L'enjeu en termes de compétitivité et d'emplois pour nos territoires n'est pas à négliger. Les représentants d'Ariane Group estiment ainsi que les emplois indirects générés par le seul spatial représentent jusqu'à 9 fois le nombre d'emplois directs : un emploi créé dans le spatial en vaut donc dix sur le territoire !

Nous avons été nombreux à participer à ce déplacement. Peut-être que d'autres souhaiteraient également faire part de leurs impressions à la suite de cette visite qui fut, de mon point de vue, particulièrement intéressante et instructive.

Mme Élisabeth Lamure , présidente . - Merci pour ce compte rendu fidèle de nos différentes rencontres au Bourget. Nous pouvons être fiers de cette filière particulièrement innovante et essentielle pour notre commerce extérieur.

Mme Nicole Bricq . - La filière aérospatiale est en pleine expansion commerciale. Toutefois, l'entreprise Stelia nous a alertés sur la question de la fragilité de certaines PME en lien avec les équipementiers et les constructeurs. La filière aérospatiale est constituée non seulement de grands groupes mais également d'une myriade de petites entreprises implantées dans nos régions. Je pense notamment à la Mecanic Vallée du côté du Lot et de l'Aveyron mais également à l'Ile-de-France, première région aéronautique française avec Safran. Avec Airbus, la France et ses partenaires européens participent à l'assemblage des avions mais cette économie repose en France sur des petites entreprises qui, parfois, hésitent à rénover leur outil de production et à investir dans les compétences ou le savoir-faire. Or, la concurrence de l'étranger est croissante, notamment en provenance de Chine : notre industrie aéronautique doit parer à cette concurrence sur le bas et le moyen de gamme. Notre mission est donc d'encourager ces entreprises de deuxième et de troisième rang à investir.

Le déplacement au Bourget était particulièrement intéressant. J'ai eu plaisir d'y retourner à l'invitation d'Augustin de Romanet, président d'Aéroport de Paris (ADP), qui, à cette occasion, a souligné la perte d'attractivité de nos plateformes aéroportuaires. Les multiples contrôles de sécurité et les attentes que subissent les passagers à Paris pénalisent ADP. Les autres aéroports européens tels qu'Amsterdam-Schiphol ou Francfort semblent assurer un niveau de sécurité équivalent à nos aéroports tout en limitant les nuisances que les contrôles engendrent pour les passagers.

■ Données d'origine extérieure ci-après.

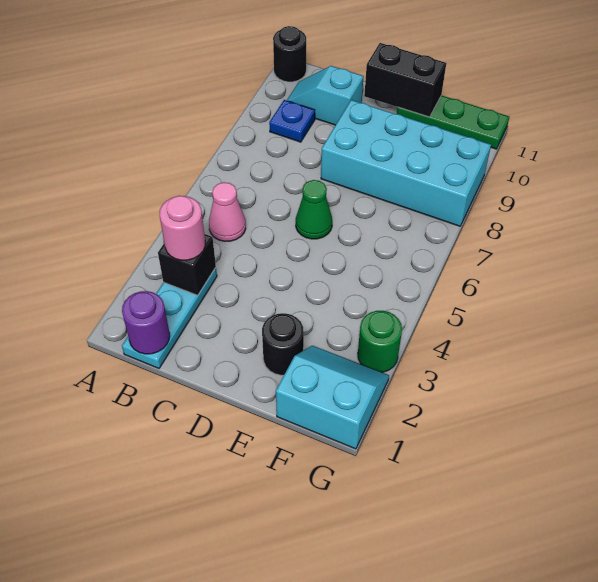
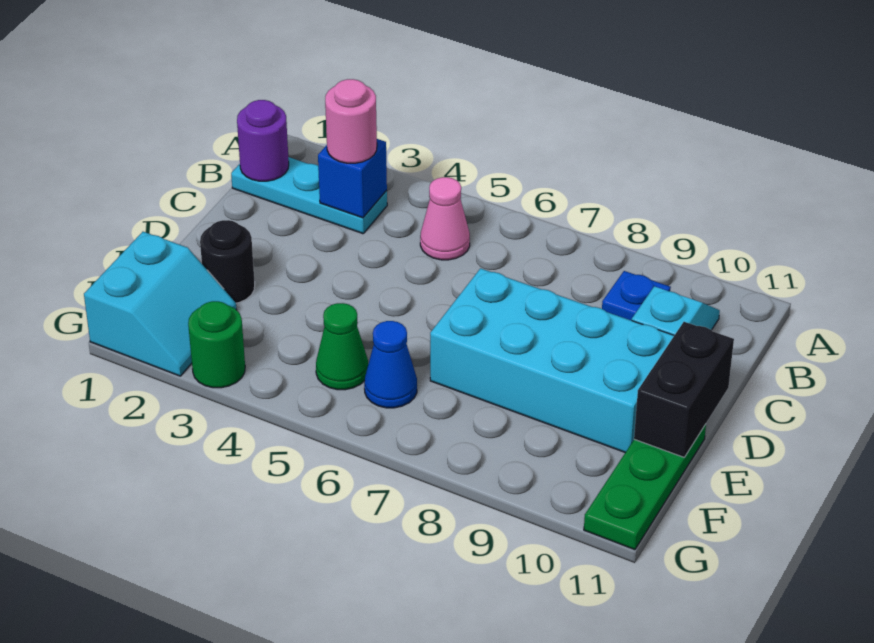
black round brick A11 level 1 -> none
black brick B3 level 2 -> blue brick B3 level 2
green cone D6 level 1 -> green cone F5 level 1
cyan brick D8:G9 level 1 -> cyan brick D7:E10 level 1
none -> blue cone F6 level 1

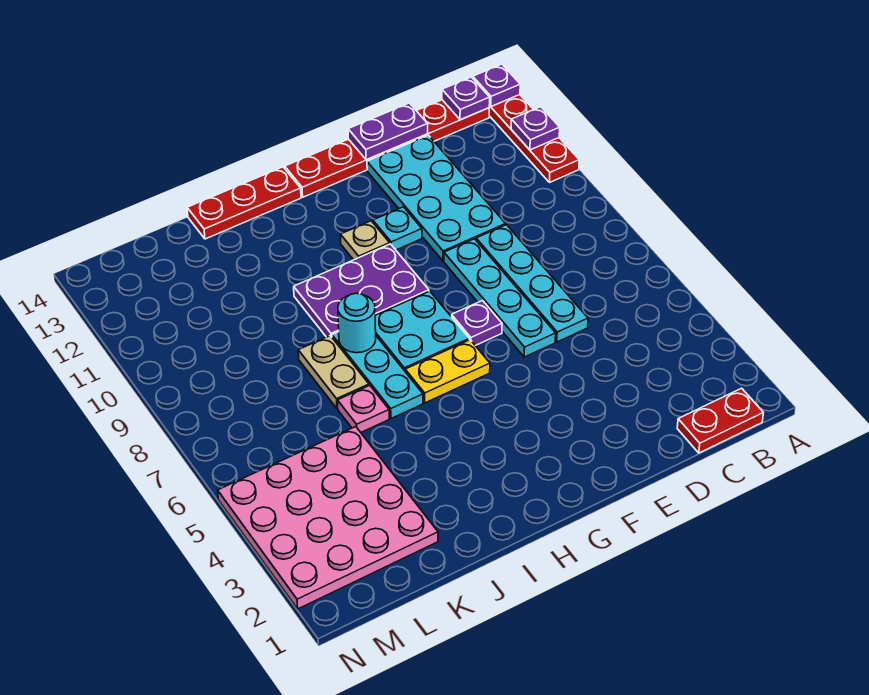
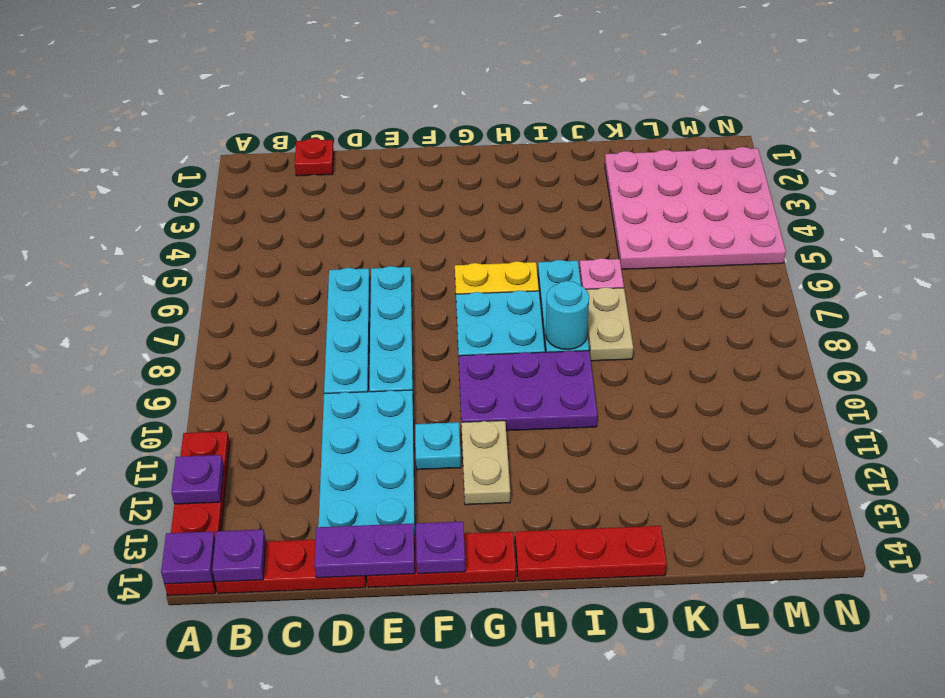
red plate B1:C1 level 1 -> red plate C1 level 1
purple plate F7 level 1 -> purple plate F14 level 2
tan plate G11 level 1 -> tan plate G11:G12 level 1

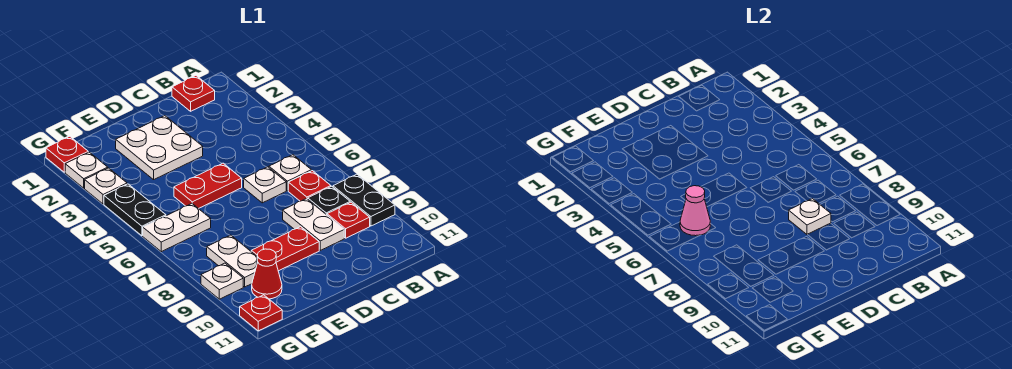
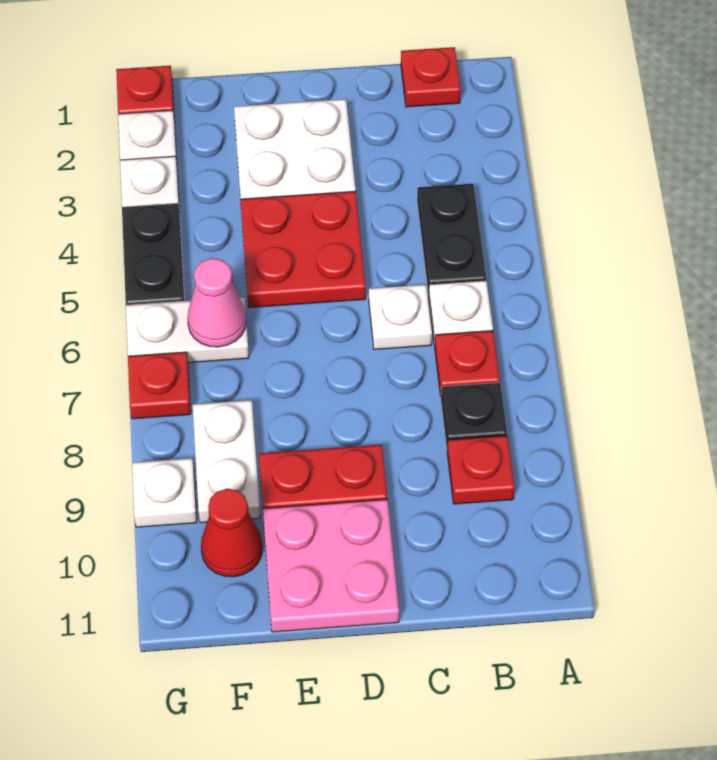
black plate A8:A9 level 1 -> black plate B4:B5 level 1
white plate C8:C9 level 1 -> none
white plate C8 level 2 -> none
red plate D5:E5 level 1 -> red plate D4:E5 level 1
none -> pink plate D10:E11 level 1
red plate G11 level 1 -> red plate G7 level 1

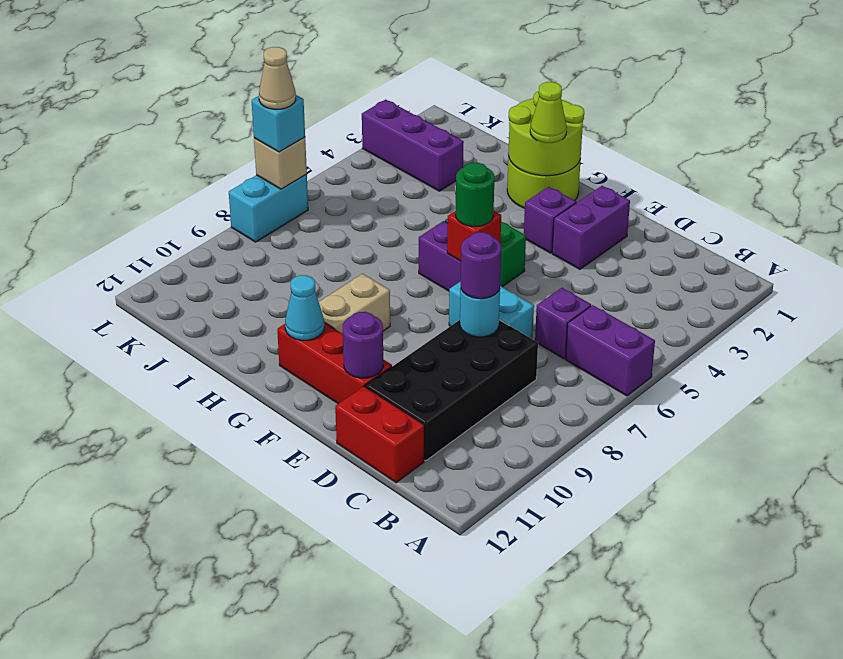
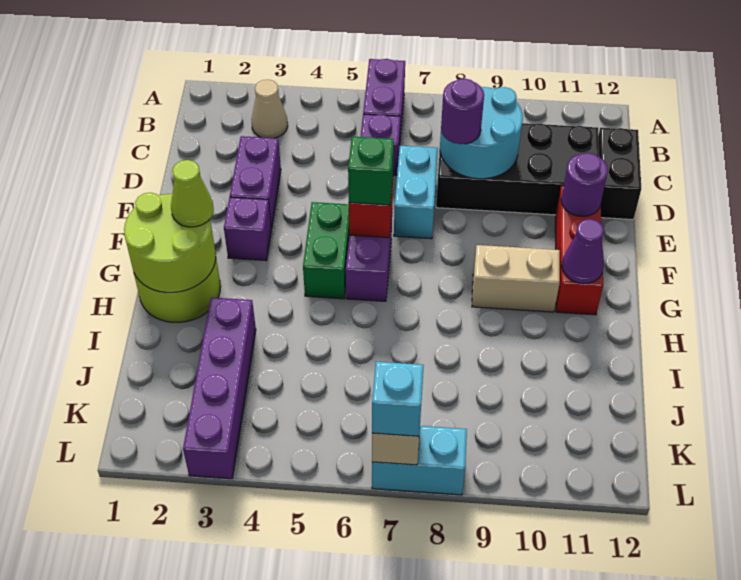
red brick C12:D12 level 1 -> black brick C12:D12 level 1
cyan round brick D8 level 2 -> cyan round brick C8:D9 level 2
purple brick E2:E3 level 1 -> purple brick D3:E3 level 1
green round brick F6 level 3 -> green brick F6 level 3
cyan cone G11 level 2 -> purple cone G11 level 2
purple brick J3:L3 level 1 -> purple brick I3:L3 level 1
tan cone L7 level 4 -> tan cone B3 level 1

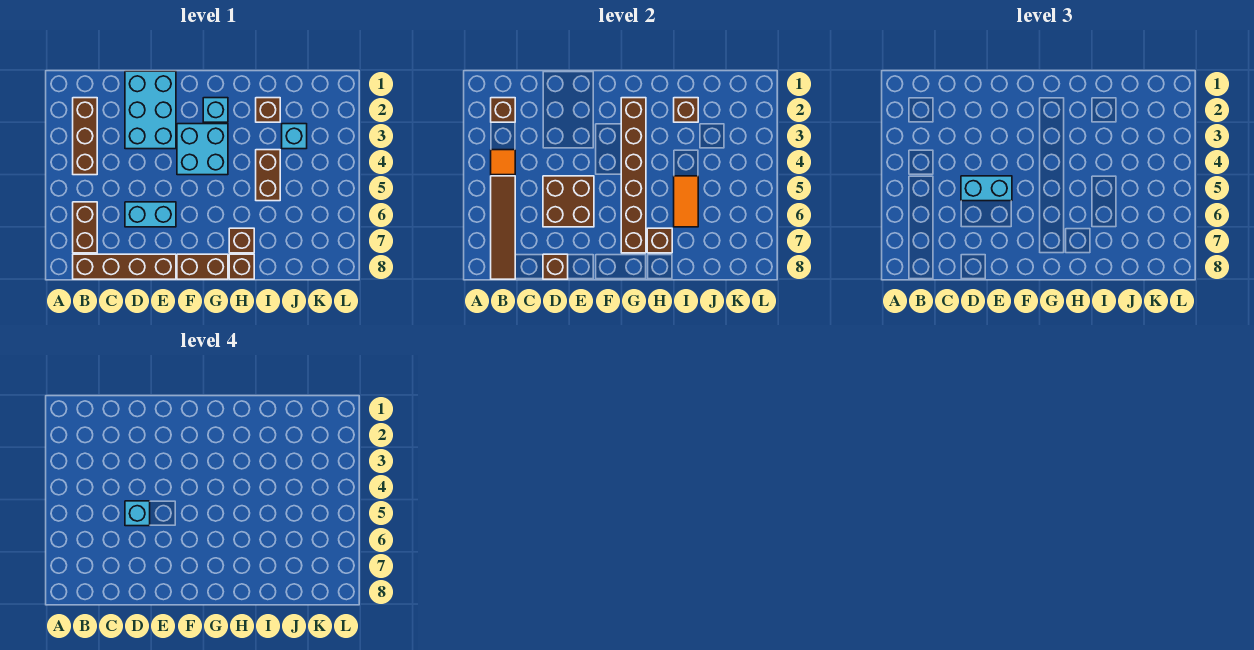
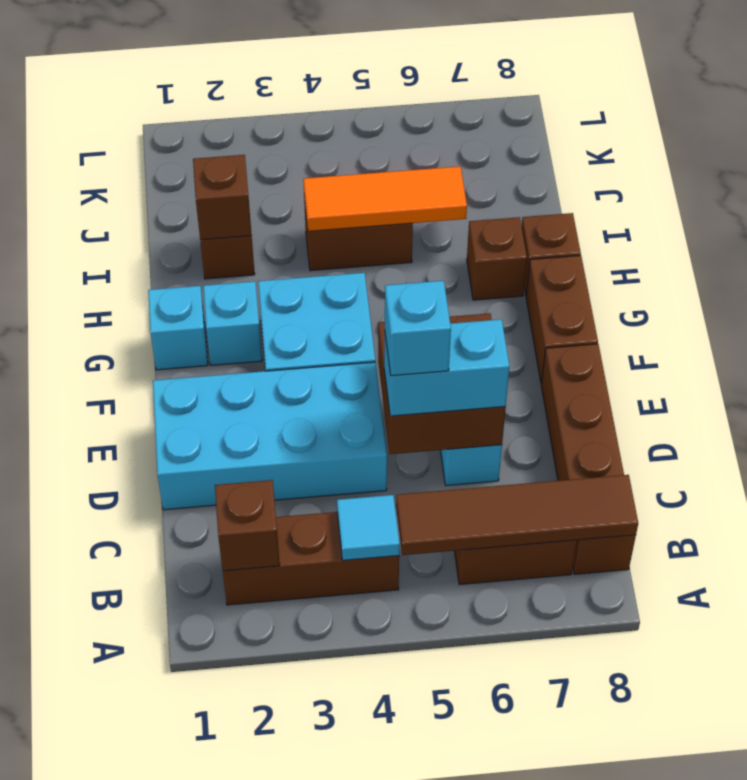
orange tile B4 level 2 -> cyan tile B4 level 2
cyan brick D1:E3 level 1 -> cyan brick D1:E4 level 1
cyan brick D5:E5 level 3 -> cyan brick D5:D6 level 3
brown brick D8 level 2 -> none
brown brick G2:G7 level 2 -> none
brown brick H7 level 2 -> none
orange tile I5:I6 level 2 -> orange tile I4:I6 level 2
cyan brick J3 level 1 -> cyan brick G1 level 1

M. Olivier Cadic . - Pour les grands groupes, l'attractivité de la France et de l'Europe dépend effectivement du savoir-faire local des PME à la pointe de la technologie et de l'innovation : c'est une question stratégique. Les représentants d'Ariane Groupe nous ont également rappelé qu'une grande partie de la technologie utilisée pour les lanceurs provient de la recherche liée à la défense nucléaire. Les investissements publics en faveur de la défense nationale ont donc des effets induits positifs sur le développement de l'industrie spatiale civile. Un engagement financier qui peut paraître important à une époque peut ainsi se traduire à terme par des effets positifs sur notre industrie locale.

S'il existe des sociétés en fin de cycle, il existe aussi des sociétés en formation dont il faut pouvoir aider le développement. Ce sont ces jeunes pousses de l'industrie du futur qu'il est nécessaire d'accompagner en priorité.

Mme Élisabeth Lamure , présidente . - Merci pour ces analyses que je partage.